DamNation, the provocative new documentary from Felt Soul Media, seeks to highlight this nationwide attitude shift on dam issues. Thanks in large part to stunning cinematography from photographer Matt Stoecker, the film succeeds in wringing compelling drama out of the hulking cement monoliths that so many people take for granted. Directors Ben Knight and Travis Rummel draw on a colorful cast of characters to make the case for addition by subtraction, including Earth First activist Mikal Jakubal (notorious for his flamboyant anti-dam graffiti in 1987) and environmentalist Katie Lee, who once posed naked in pre-flood Glen Canyon.

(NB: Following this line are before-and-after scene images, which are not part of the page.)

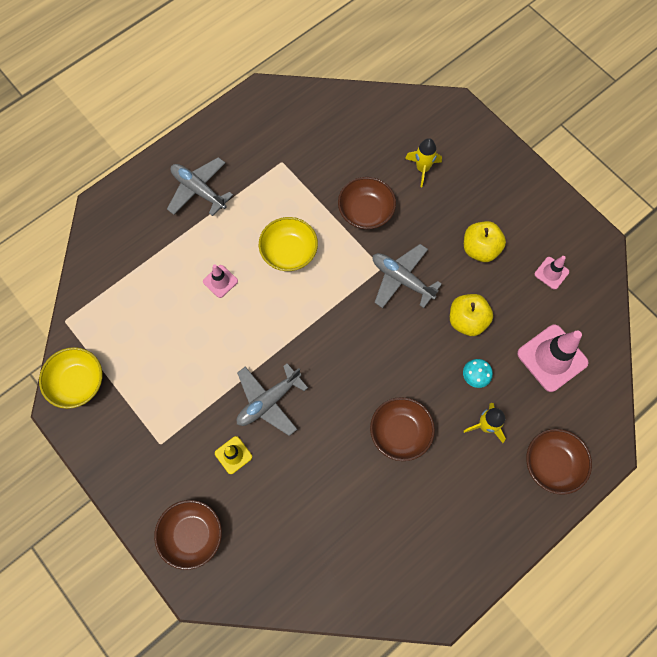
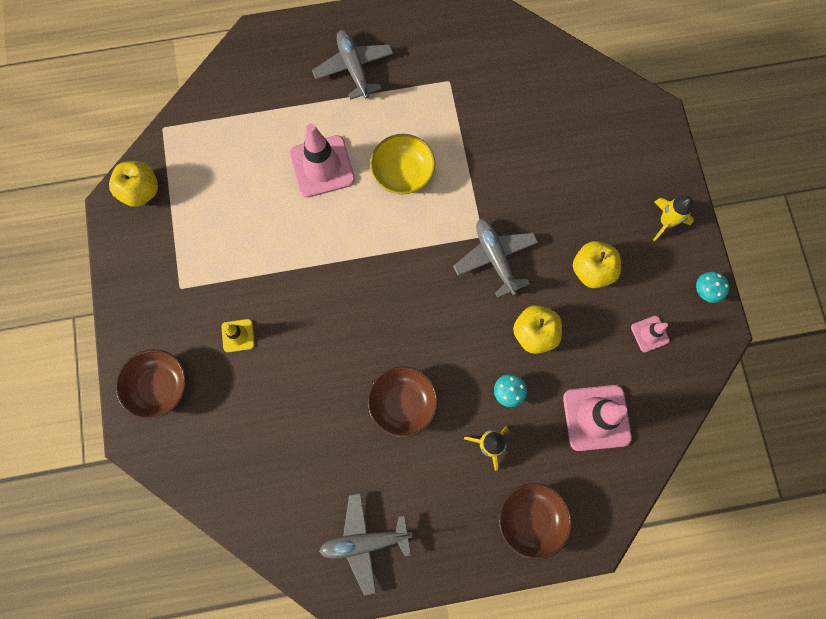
camera: 30 degrees right, 5 degrees up
(78, 382) = (141, 191): yellow bowl -> yellow apple
(220, 281) = (322, 166): pink traffic cone -> pink traffic cone, size x1.93
(268, 401) = (299, 304): grey plane -> grey plane (365, 542)
(366, 212) = (500, 173): brown bowl -> none
(422, 169) = (584, 159): yellow rocket -> yellow rocket (666, 222)
(571, 218) = (706, 290): none -> turquoise mushroom

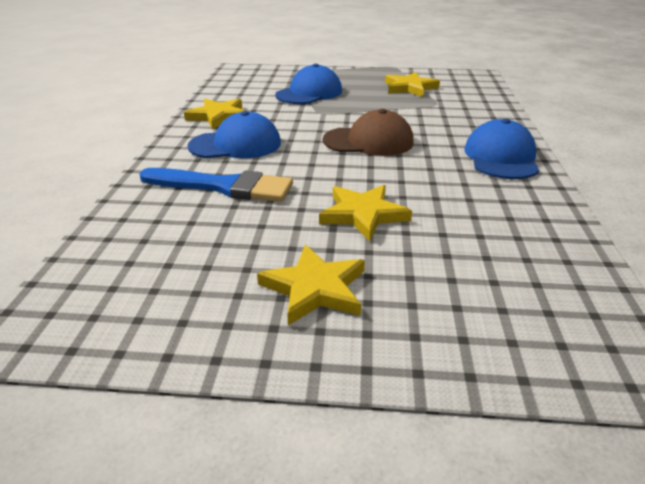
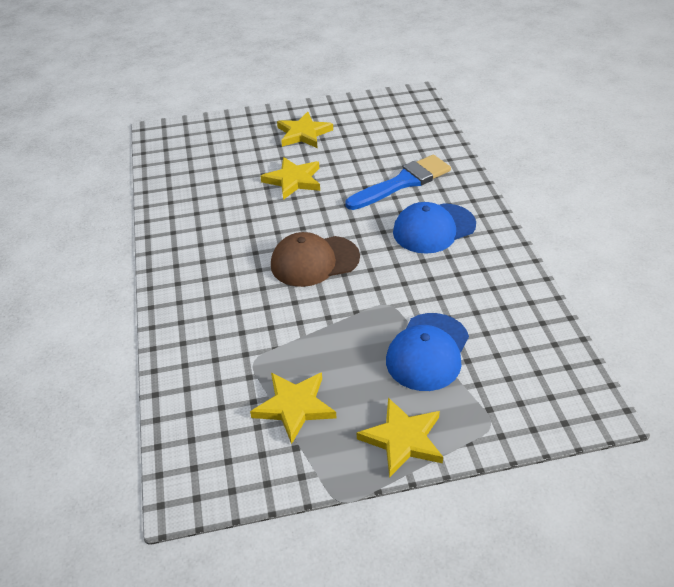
camera: 165 degrees right, 10 degrees up
(219, 116) = (491, 269): yellow star -> yellow star (402, 439)
(224, 186) = (402, 182): blue brush -> blue brush turned 150 degrees clockwise
(501, 157) = (188, 264): blue cap -> none

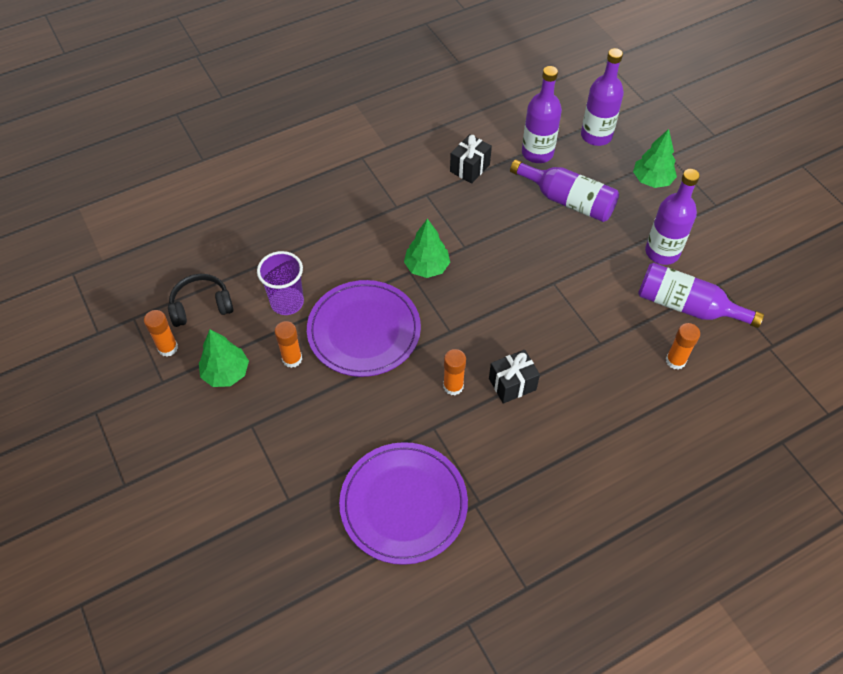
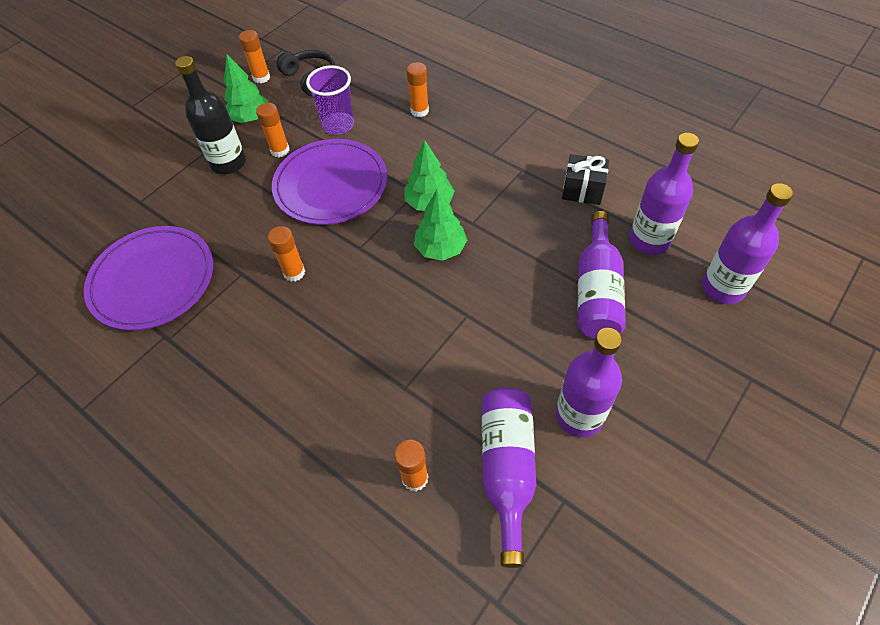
camera: 70 degrees right, 0 degrees up
(281, 407) = (228, 163): none -> black bottle
(310, 236) = (419, 111): none -> orange glue stick
(512, 384) = (315, 320): black gift -> none
(652, 180) = (693, 370): green tree -> green tree (440, 248)

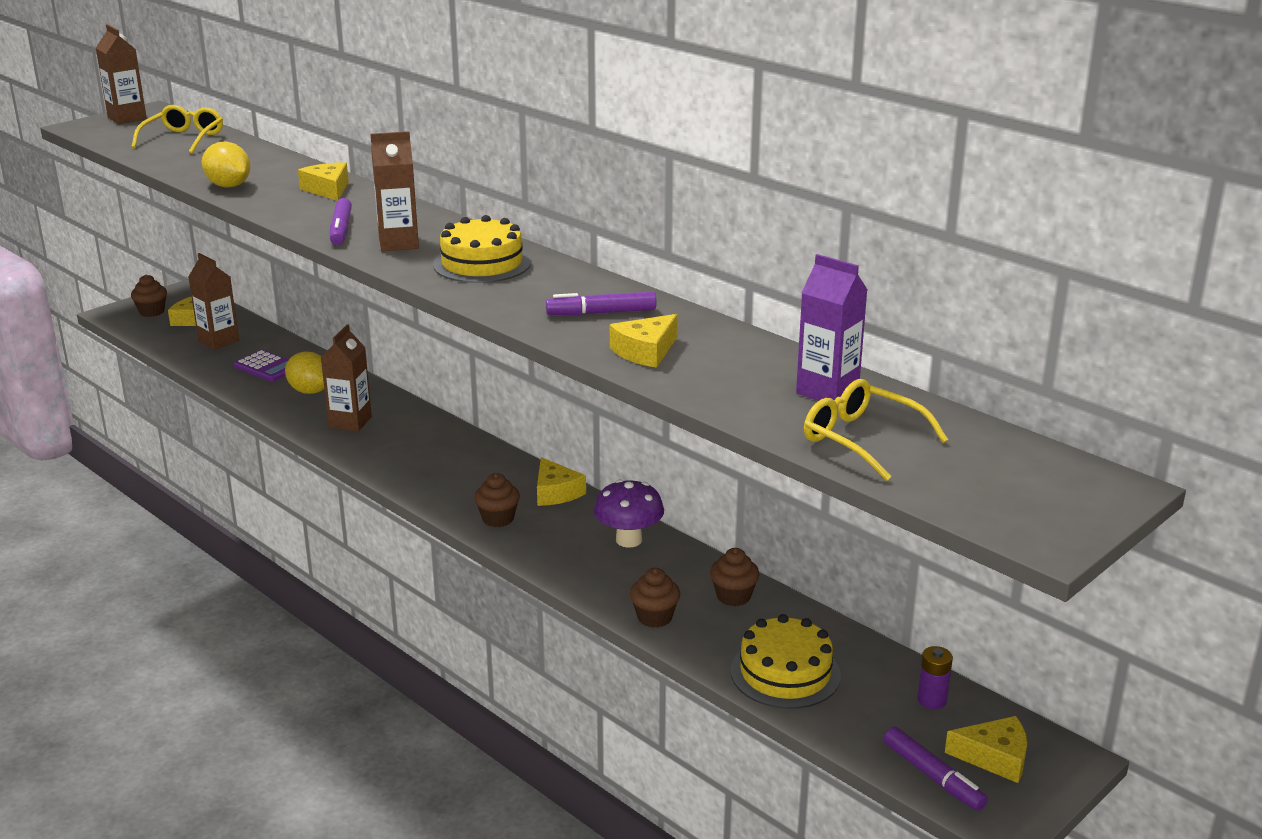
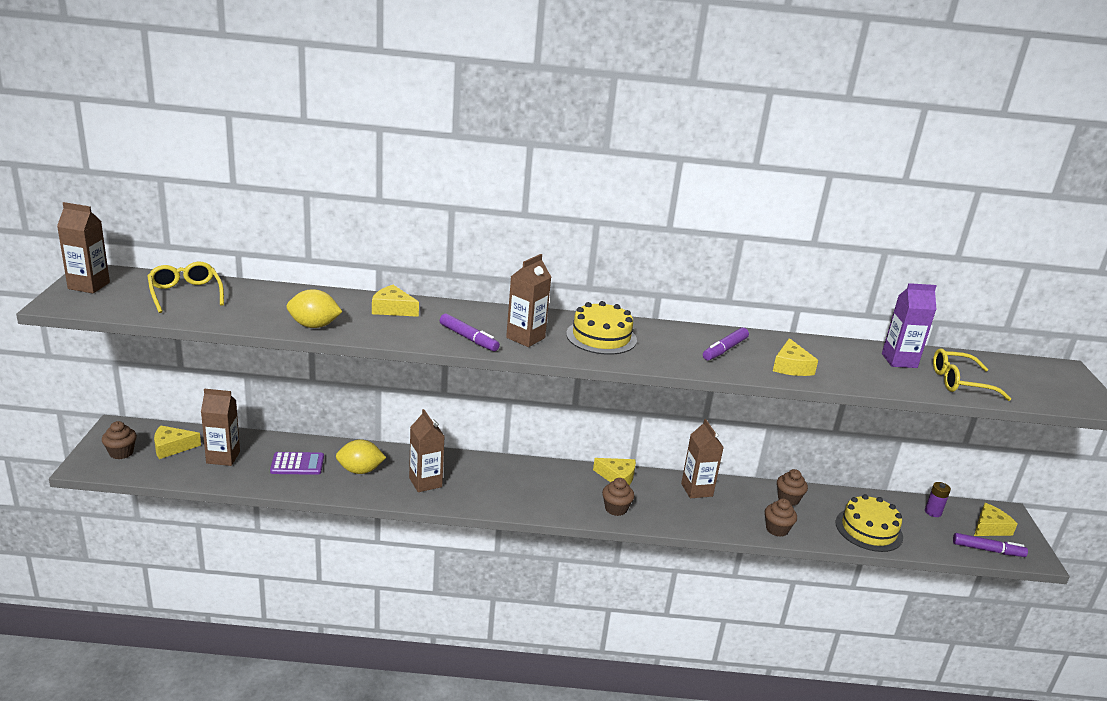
camera: 45 degrees left, 0 degrees up
(629, 540) = (696, 490): purple mushroom -> brown carton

The film draws on several dam removal case studies from around the country (including Oregon’s Rogue River), but has the most impact when it demonstrates its principles firsthand. When Knight and Rummel attempt to kayak through the four dam locks on the lower Snake River only to wind up frustrated, it’s hard not to sympathize with John Muir’s impassioned fight to free the rivers a century ago. Patagonia founder Yvon Chouinard (who is credited as an executive producer) sums up the argument for fewer dams most succinctly: “After the river is restored and the fish have returned, you never hear a single person say, ‘Gee, I wish we had our dam back.’”
All of this is easier said than done, of course, for the counterargument is that widespread dam removal would be an economic catastrophe for the American aquaculture industry. Policy documentaries always run the risk of turning into the cinematic equivalent of broccoli, but the brisk pace and elegant visuals keep DamNation from bogging down.
Backpackers will certainly find they have a stake in this debate. Prime backcountry trails have been flooded by dams at Hetch Hetchy and Glen Canyon, and even if your only reason for caring about rivers is because you love a fresh-caught salmon dinner, the film poses a worthy question: at what cost wilderness?
DamNation is currently screening in select cities nationwide.